Allocation of the Tax Refunds. The ownership of the Tax Refunds is in dispute.
Pursuant to the Global Settlement Agreement, the parties thereto have agreed to share the Tax Refunds as
follows:
The First Portion. The amount of net Tax Refunds (including state and local income
taxes) that are received, and would have been receivable absent the Worker, Homeownership, and
Business Assistance Act of 2009’s extension of the federal net operating loss (“NOL”) carryback period
(the “First Portion”) will be allocated as follows: 20% of such refunds allocated to the Debtors and the
remaining 80% of such refunds to JPMC. The Debtors currently estimate that the First Portion of the Tax
Refunds will be approximately $2.7 to $3.0 billion in the aggregate, approximately $540 to $600 million
of which will be allocated to the Debtors’ estates.
The Second Portion.

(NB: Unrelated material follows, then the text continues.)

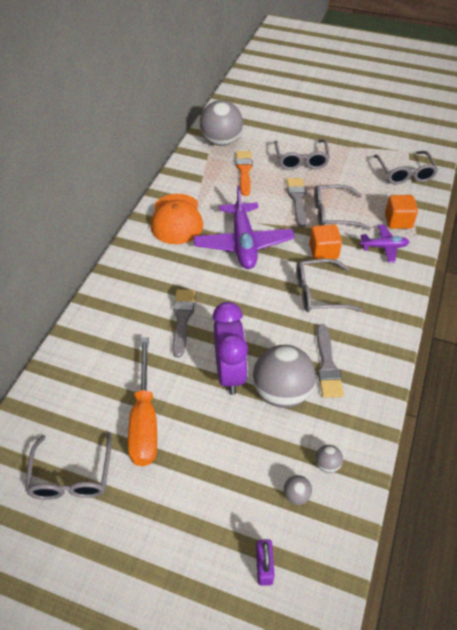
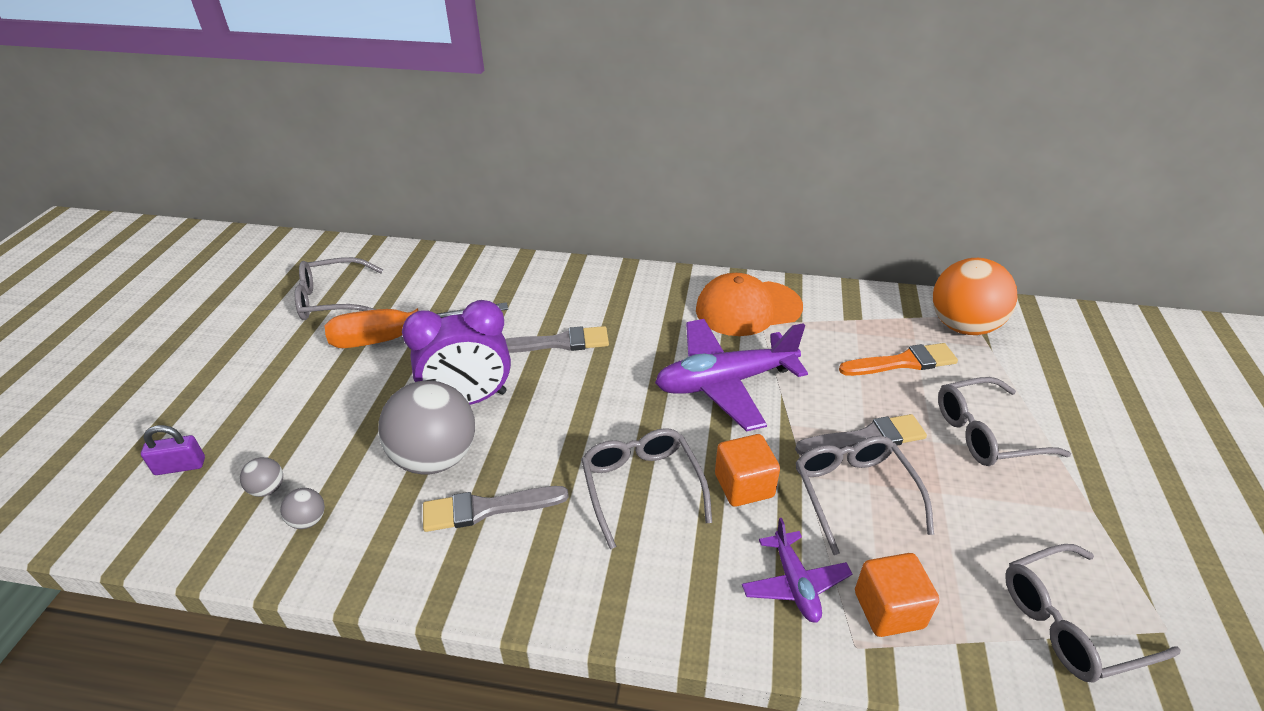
camera: 80 degrees right, 10 degrees down
(221, 141) = (963, 326): grey ball -> orange ball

Any additional net Tax Refunds, attributable to the Worker,
Homeownership, and Business Assistance Act of 2009, will be allocated as follows: 69.643% of such
refunds will be allocated to WMI and 30.357% of such refunds will be allocated to the FDIC Receiver.

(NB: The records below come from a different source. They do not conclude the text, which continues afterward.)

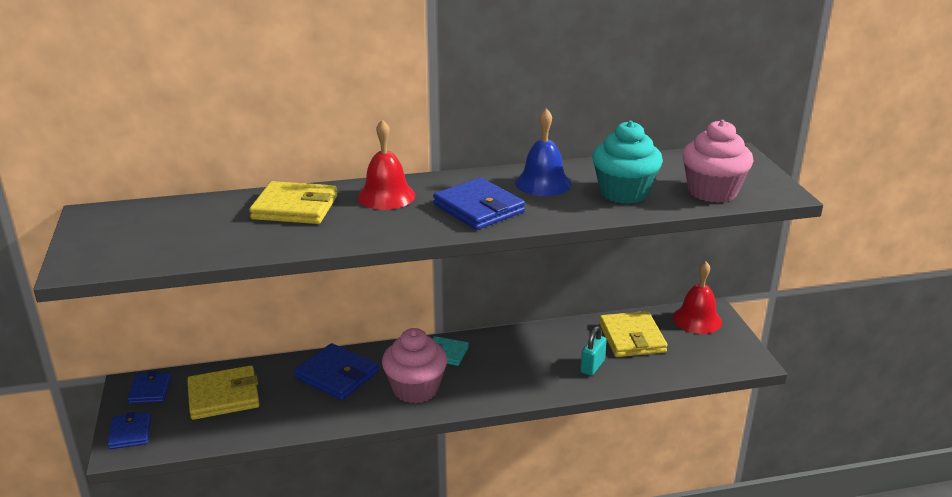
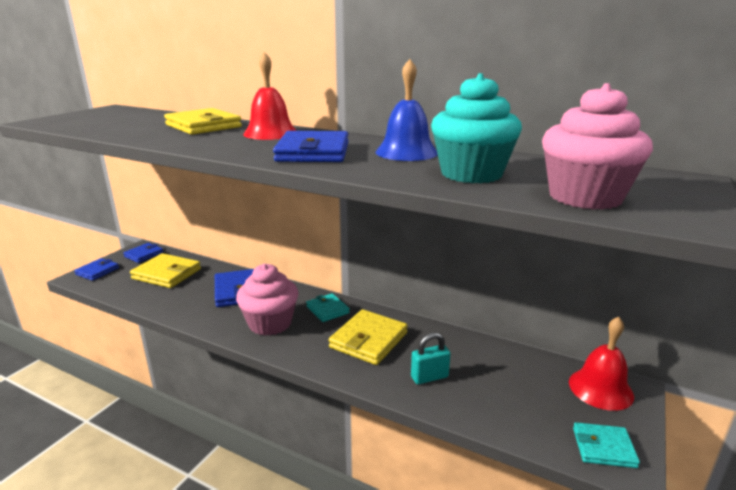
camera: 40 degrees right, 5 degrees down
(631, 338) = (502, 371): yellow wallet -> yellow wallet (368, 340)
(732, 356) = (603, 447): none -> turquoise wallet

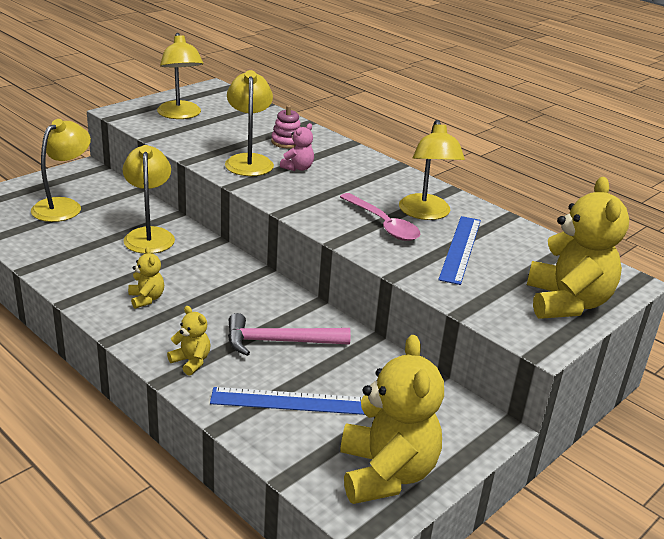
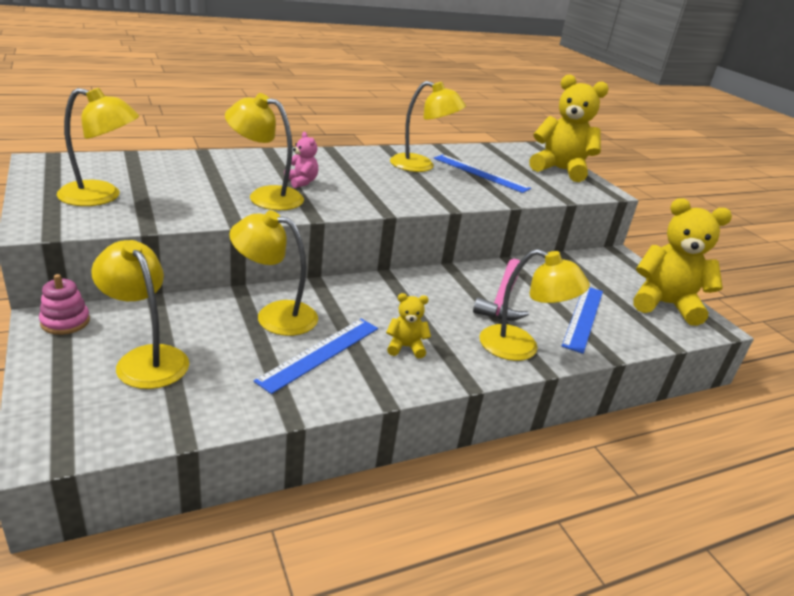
camera: 70 degrees left, 0 degrees up
(111, 263) = (320, 353): none -> blue ruler
(191, 361) = (521, 348): yellow teddy bear -> yellow lamp
(287, 142) = (238, 170): pink stacking toy -> pink stacking toy (65, 322)
(383, 225) = (431, 184): pink spoon -> none

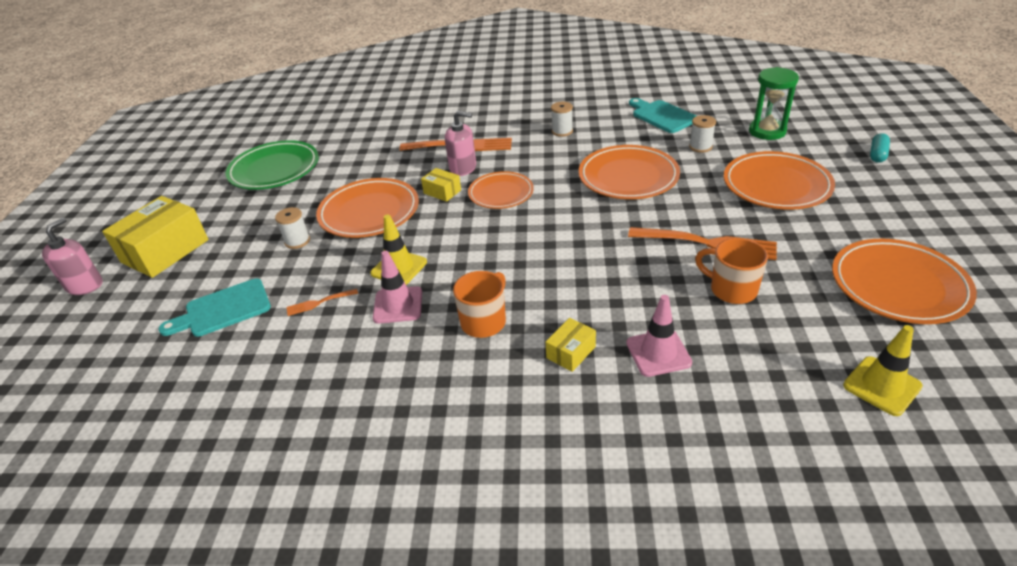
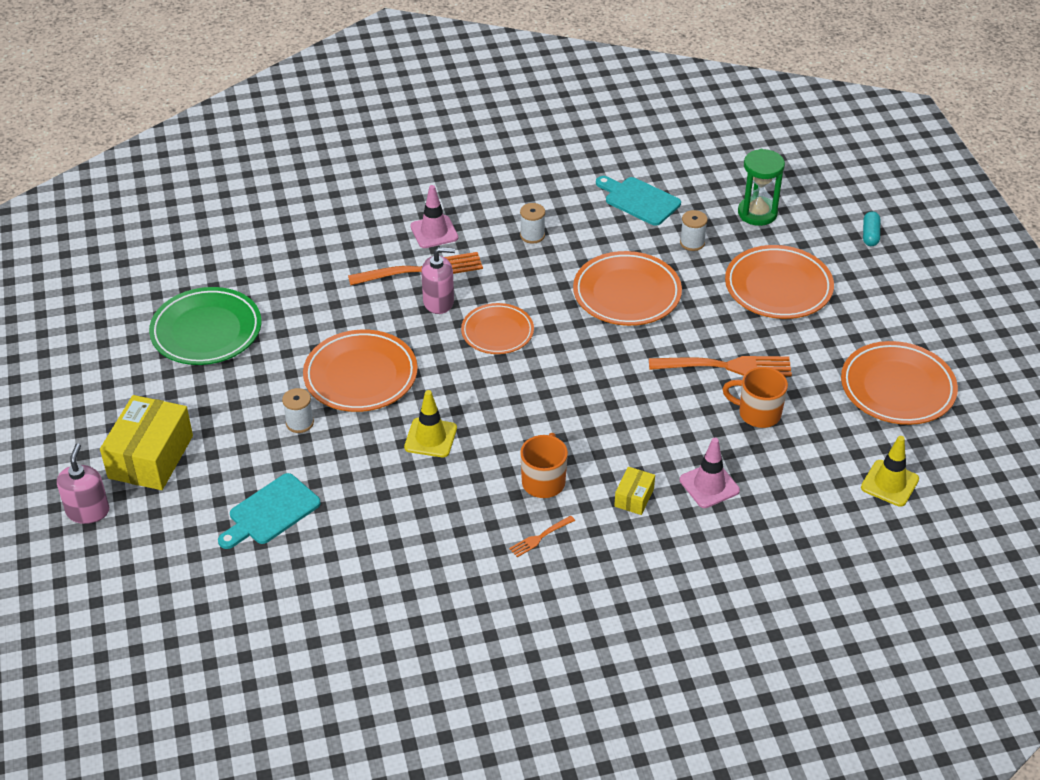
camera: 20 degrees left, 5 degrees up
(320, 302) = (369, 488): orange fork -> orange fork (540, 537)
(398, 305) = (451, 478): pink traffic cone -> pink traffic cone (434, 232)
(442, 192) = (430, 338): yellow box -> none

49 Certain of the pending federal tax refund litigations relate to claimed deductions for the amortization and
abandonment of certain assets in certain tax years of a predecessor company in the time period 1991 through 1998.
These assets were acquired by the predecessor company in exchange for its acquisition of certain failed institutions
in the early 1980’s. The first of these refund claims was filed in the U.S. District Court of Western Washington at
Seattle (“District Court”). In this case, the Debtors and the Government each filed a Motion for Summary Judgment
seeking a determination as to whether the Tax Group was entitled to a tax basis in the specified assets. The District
Court ruled in favor of the Government. Washington Mutual, Inc. v. United States, No. C06-1550-JCC (W.D.
Wash. August 12, 2008). The Debtors appealed this decision to the U.S. Court of Appeals for the Ninth Circuit
(“Ninth Circuit”), which reversed the decision of the District Court. Washington Mutual, Inc. v. U.S., 636 F.3d 1207
(9th Cir. March 3, 2011). The Ninth Circuit remanded the case to the District Court to determine the amount of tax
basis and the corresponding amount of tax refunds. The government did not appeal the Ninth Circuit decision to the
United States Supreme Court. A trial to determine the amount of tax basis and refund is scheduled to commence on
March 26, 2012 in the District Court.
50 The Debtors estimate that, in the aggregate, another $200 million to $500 million of net Tax Refunds could be
recovered through ongoing tax litigation and negotiation. Because such refunds are part of the First Portion (as
defined below), WMI’s portion of these refunds would be 20% of the total received.


As described more fully in Sections III.B.6.b and V.B.5.g(i) hereof, pursuant to the terms of the Seventh
Amended Plan, a certain portion of WMI’s share of such refunds will be distributed to certain holders of
WMB Senior Notes, in the aggregate amount of Three Hundred Thirty-Five Million Dollars ($335
million). The Debtors have received the Second Portion of the Tax Refunds in the amount of $2.779
billion, approximately $1.94 billion of which would be allocated to the Debtors’ estates, including any
distribution that may be payable to holders of WMB Senior Notes.
Per the Global Settlement Agreement, the Debtors currently estimate that their share of
the total estimated Tax Refunds will be approximately $2.17 billion, after the distribution that may be
payable to holders of WMB Senior Notes.